START Extracted material

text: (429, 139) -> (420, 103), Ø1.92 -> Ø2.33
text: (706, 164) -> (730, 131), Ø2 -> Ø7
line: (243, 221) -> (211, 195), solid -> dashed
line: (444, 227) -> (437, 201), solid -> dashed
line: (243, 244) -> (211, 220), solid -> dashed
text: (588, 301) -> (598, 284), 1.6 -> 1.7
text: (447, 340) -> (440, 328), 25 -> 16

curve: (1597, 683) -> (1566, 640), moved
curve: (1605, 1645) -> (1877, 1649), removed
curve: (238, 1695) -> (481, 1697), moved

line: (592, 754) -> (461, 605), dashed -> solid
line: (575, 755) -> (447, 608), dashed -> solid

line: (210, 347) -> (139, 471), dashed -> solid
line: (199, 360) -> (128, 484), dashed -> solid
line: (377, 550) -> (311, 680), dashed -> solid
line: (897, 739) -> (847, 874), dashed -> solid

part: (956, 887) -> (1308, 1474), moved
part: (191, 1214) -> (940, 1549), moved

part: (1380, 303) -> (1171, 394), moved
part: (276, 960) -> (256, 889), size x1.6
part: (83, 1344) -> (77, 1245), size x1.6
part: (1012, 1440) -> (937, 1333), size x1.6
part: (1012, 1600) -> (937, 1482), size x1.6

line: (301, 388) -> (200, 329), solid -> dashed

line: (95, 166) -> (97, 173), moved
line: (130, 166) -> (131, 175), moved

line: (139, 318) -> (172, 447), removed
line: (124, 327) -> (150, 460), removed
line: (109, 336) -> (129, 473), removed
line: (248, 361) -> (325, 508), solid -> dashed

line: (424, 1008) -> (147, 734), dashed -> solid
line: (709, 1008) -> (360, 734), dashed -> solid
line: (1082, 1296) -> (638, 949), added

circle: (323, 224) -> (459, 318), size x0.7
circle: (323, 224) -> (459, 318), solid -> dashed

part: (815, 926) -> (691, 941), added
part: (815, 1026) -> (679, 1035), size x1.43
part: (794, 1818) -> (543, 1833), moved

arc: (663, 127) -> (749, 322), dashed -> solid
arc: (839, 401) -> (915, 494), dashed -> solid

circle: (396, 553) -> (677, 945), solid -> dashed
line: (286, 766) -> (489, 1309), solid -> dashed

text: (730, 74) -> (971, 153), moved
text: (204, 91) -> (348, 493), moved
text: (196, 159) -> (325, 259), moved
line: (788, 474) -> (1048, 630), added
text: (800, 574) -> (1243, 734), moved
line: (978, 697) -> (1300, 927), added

END Extracted material

#### [To do]
The answer should hold only the lines from the start of the records above through the line containing "part: (83, 1344) -> (77, 1245), size x1.6", each set down exactly.

#### [Answer section]
text: (429, 139) -> (420, 103), Ø1.92 -> Ø2.33
text: (706, 164) -> (730, 131), Ø2 -> Ø7
line: (243, 221) -> (211, 195), solid -> dashed
line: (444, 227) -> (437, 201), solid -> dashed
line: (243, 244) -> (211, 220), solid -> dashed
text: (588, 301) -> (598, 284), 1.6 -> 1.7
text: (447, 340) -> (440, 328), 25 -> 16

curve: (1597, 683) -> (1566, 640), moved
curve: (1605, 1645) -> (1877, 1649), removed
curve: (238, 1695) -> (481, 1697), moved

line: (592, 754) -> (461, 605), dashed -> solid
line: (575, 755) -> (447, 608), dashed -> solid

line: (210, 347) -> (139, 471), dashed -> solid
line: (199, 360) -> (128, 484), dashed -> solid
line: (377, 550) -> (311, 680), dashed -> solid
line: (897, 739) -> (847, 874), dashed -> solid

part: (956, 887) -> (1308, 1474), moved
part: (191, 1214) -> (940, 1549), moved

part: (1380, 303) -> (1171, 394), moved
part: (276, 960) -> (256, 889), size x1.6
part: (83, 1344) -> (77, 1245), size x1.6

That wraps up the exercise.